Researchers show that deep reinforcement learning can be used to design more efficient nuclear reactors.
Nuclear energy provides more carbon-free electricity in the United States than solar and wind combined, making it a key player in the fight against climate change.
But the U.S. nuclear fleet is aging, and operators are under pressure to streamline their operations to compete with coal- and gas-fired plants.
One of the key places to cut costs is deep in the reactor core, where energy is produced.
If the fuel rods that drive reactions there are ideally placed, they burn less fuel and require less maintenance.
Through decades of trial and error, nuclear engineers have learned to design better layouts to extend the life of pricey fuel rods.
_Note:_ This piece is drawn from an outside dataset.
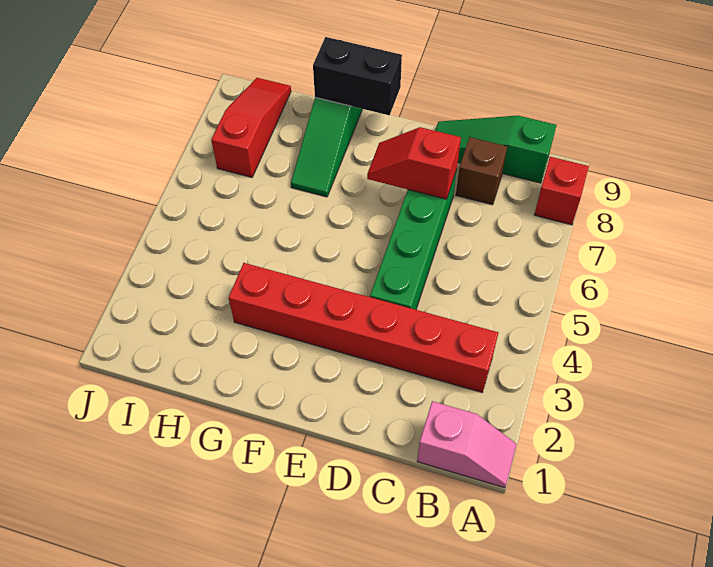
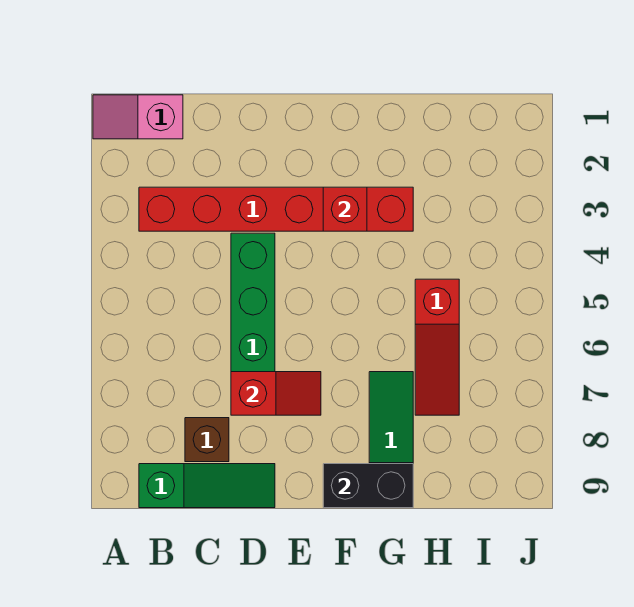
red brick A8 level 1 -> red brick F3 level 2
red slope I7:I9 level 1 top 7 -> red slope H5:H7 level 1 top 5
Now, artificial intelligence is poised to give them a boost.
Researchers at MIT and Exelon show that by turning the design process into a game, an AI system can be trained to generate dozens of optimal configurations that can make each rod last about 5 percent longer, saving a typical power plant an estimated $3 million a year, the researchers report.
The AI system can also find optimal solutions faster than a human, and quickly modify designs in a safe, simulated environment.
Their results were published in December 2020 in the journal Nuclear Engineering and Design.
“This technology can be applied to any nuclear reactor in the world,” says the study’s senior author, Koroush Shirvan, an assistant professor in MIT’s Department of Nuclear Science and Engineering. “By improving the economics of nuclear energy, which supplies 20 percent of the electricity generated in the U.S., we can help limit the growth of global carbon emissions and attract the best young talents to this important clean-energy sector.”
In a typical reactor, fuel rods are lined up on a grid, or assembly, by their levels of uranium and gadolinium oxide within, like chess pieces on a board, with radioactive uranium driving reactions, and rare-earth gadolinium slowing them down.
In an ideal layout, these competing impulses balance out to drive efficient reactions.
Engineers have tried using traditional algorithms to improve on human-devised layouts, but in a standard 100-rod assembly there might be an astronomical number of options to evaluate. So far, they’ve had limited success.
The researchers wondered if deep reinforcement learning, an AI technique that has achieved superhuman mastery at games like chess and Go, could make the screening process go faster.
Deep reinforcement learning combines deep neural networks, which excel at picking out patterns in reams of data, with reinforcement learning, which ties learning to a reward signal like winning a game, as in Go, or reaching a high score, as in Super Mario Bros.
Here, the researchers trained their agent to position the fuel rods under a set of constraints, earning more points with each favorable move.
Each constraint, or rule, picked by the researchers reflects decades of expert knowledge rooted in the laws of physics.
The agent might score points, for example, by positioning low-uranium rods on the edges of the assembly, to slow reactions there; by spreading out the gadolinium “poison” rods to maintain consistent burn levels; and by limiting the number of poison rods to between 16 and 18.
“After you wire in rules, the neural networks start to take very good actions,” says the study’s lead author Majdi Radaideh, a postdoc in Shirvan’s lab. “They’re not wasting time on random processes.
It was fun to watch them learn to play the game like a human would.”
Through reinforcement learning, AI has learned to play increasingly complex games as well as or better than humans.
But its capabilities remain relatively untested in the real world. Here, the researchers show that reinforcement learning has potentially powerful applications.
“This study is an exciting example of transferring an AI technique for playing board games and video games to helping us solve practical problems in the world,” says study co-author Joshua Joseph, a research scientist at the MIT Quest for Intelligence.
Exelon is now testing a beta version of the AI system in a virtual environment that mimics an assembly within a boiling water reactor, and about 200 assemblies within a pressurized water reactor, which is globally the most common type of reactor.
Based in Chicago, Illinois, Exelon owns and operates 21 nuclear reactors across the United States.
It could be ready to implement the system in a year or two, a company spokesperson says.
Reference: “Physics-informed reinforcement learning optimization of nuclear assembly design” by Majdi I. Radaideh, Isaac Wolverton, Joshua Joseph, James J.
Tusar, Uuganbayar Otgonbaatar, Nicholas Roy, Benoit Forget and Koroush Shirvan, 5 December 2020, Nuclear Engineering and Design.DOI: 10.1016/j.nucengdes.2020.110966
The study’s other authors are Isaac Wolverton, a MIT senior who joined the project through the Undergraduate Research Opportunities Program; Nicholas Roy and Benoit Forget of MIT; and James Tusar and Ugi Otgonbaatar of Exelon.